How to Diagnose Washing Machine Bearings
Learn to diagnose a bearing problem, so you can do your laundry without the risk of damaging your machine or your eardrums. Bearings get rusty after about 10 years of use and replacing them is a quick and easy fix.
When you use a washing machine, the drum you put your clothes into is rotated with the aid of a bearing, which eases friction on the machine as your clothes spin. As such, bearings are a vital part of the machine. But because they are constantly getting soaked, they may break down more quickly than the rest of the appliance. If your washing machine is making a loud, grinding or rumbling noise when it’s in use, the bearings are likely to blame. Learn to diagnose a bearing problem, so you can do your laundry without the risk of damaging your machine or your eardrums.
Remember, before you undertake any repair, first disconnect the power to the washing machine by pulling the plug and shutting off the breaker for the appliance.
Know the Symptoms
Whether you have a front-loading or top-loading washer, the machine turns due to bearings on the axis that will eventually need to be replaced, usually due to water seeping through the seal and rusting the bearing. This will usually happen about 10 years into the life span of your washer. The classic symptom of a rusted bearing is a noisy washer, but other things can cause washing machine noise too. Noise could also indicate a problem with the pump and pump motor, the drive belt or shock absorbers. Note that a bearing problem will occur during the spin cycle of the machine. You should be able to replicate this noise by giving the machine a hard spin yourself, by hand. And you may be able to see signs of a leak near the seal location.
Know Where the Bearings Are Located
Both front-loading and top-loading washers usually have two bearings. In a top-loading washer, one bearing is where the shaft attaches to the inner tub, and one is near the input of the transmission. In a front-loading washer, the bearings are usually at the rear of the outer tub.
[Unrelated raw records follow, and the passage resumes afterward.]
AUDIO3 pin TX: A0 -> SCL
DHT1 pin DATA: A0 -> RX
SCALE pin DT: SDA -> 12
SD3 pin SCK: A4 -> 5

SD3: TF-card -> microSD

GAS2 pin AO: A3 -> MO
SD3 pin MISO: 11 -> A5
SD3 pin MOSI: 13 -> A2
Replacing the Bearings and the Tub Seal
On most washing machine models, you should be able to remove the outer tub and access the bearings using standard hand tools. A rusted bearing needs replacement. You can buy bearings through your appliance manufacturer, an appliance supply store or hardware store. While you are replacing your bearing, it's a good idea to replace the tub seal as well. Even if you cannot see the source of the leak, this inexpensive fix will give your washer a new lease on life.